The Internal Revenue Service has notified the Marin Alliance for Medical Marijuana in Fairfax that it owes millions of dollars in unpaid back taxes, according to the alliance’s founder and director, Lynnette Shaw.
Shaw said the IRS audited the alliance’s tax returns for 2008 and 2009 and disallowed all of its business deductions. She said that although dispensaries throughout the state are being audited by the IRS, the alliance is the first to be told it can’t deduct business expenses.
“Every dispensary in the nation, past, present and future is dead if this is upheld,” Shaw said.
Shaw would not disclose the exact amount she is being ordered to pay but said, “It’s a staggering sum, millions and millions.” She is also negotiating with the state Board of Equalization regarding sales tax that was not paid in 2005 and 2006.
Shaw said the IRS disallowed her deductions — for buying marijuana, hiring employees, securing office space and more — based on section 280E of the federal tax code, which states that no deduction shall be allowed for any business trafficking in controlled substances.
Under federal law, marijuana is classified as a schedule I controlled substance, a category of drugs not considered legitimate for medical use — despite voters’ 1996 approval of Proposition 215, which legalized the use of marijuana for medical purposes in California.
Jesse Weller, an IRS spokesman, said, “We can neither confirm nor deny there is an examination or audit of any taxpayer, because of the disclosure and privacy laws.” Weller declined all other comment.
Henry Wykowski, a San Francisco lawyer who represents marijuana dispensaries, said, “I’m personally involved in over a dozen audit cases now, and I’ve been consulted on a number of others.” Wykowski said all of the audits are in California.
Steve DeAngelo, director of the Harborside Health Center in Oakland, one of the largest dispensaries in the nation, said the IRS began auditing Harborside’s books a year ago.
DeAngelo said section 280E “is the major issue in the Haborside audit.”
“If the IRS were to aggressively interpret 280E, it has the potential to close down every medical cannabis dispensary in the United States,” DeAngelo said. “If you can’t deduct your rent, your payroll, licensing fees, et cetera … you’re going to be taxed out of existence.”

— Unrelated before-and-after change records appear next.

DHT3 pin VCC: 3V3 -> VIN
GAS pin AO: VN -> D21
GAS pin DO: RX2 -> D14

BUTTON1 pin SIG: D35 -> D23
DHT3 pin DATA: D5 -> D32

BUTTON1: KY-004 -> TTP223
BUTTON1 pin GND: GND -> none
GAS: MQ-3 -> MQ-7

Shaw said previous legal battles with the federal government have prepared her for this challenge. She said she plans to mount a legal defense based on the reasoning that there is no rational basis for classifying marijuana as a schedule I drug.
Wykowski said a U.S. Tax Court judge ruled in 2007 that dispensaries can legally deduct expenses associated with all activities except for dispensing marijuana. Wykowski worked on the case, called “Californians Helping to Alleviate Medical Problems Inc. v. Commissioner of Internal Revenue.”
For example, Wykowski said people who work at dispensaries often advise people on which type of marijuana will best treat their medical problem. He said this constitutes counseling, not trafficking, so deducting at least a portion of that employee’s salary should be allowed.
DeAngelo said, “280E should not apply to us. It was designed for cocaine kingpins, not nonprofit community service organizations. But if it is applied to us, the IRS needs to take into account that the vast bulk of what we do is education, counseling and advocacy, not the actual handling of cannabis.”
– Article from Marin Independent Journal.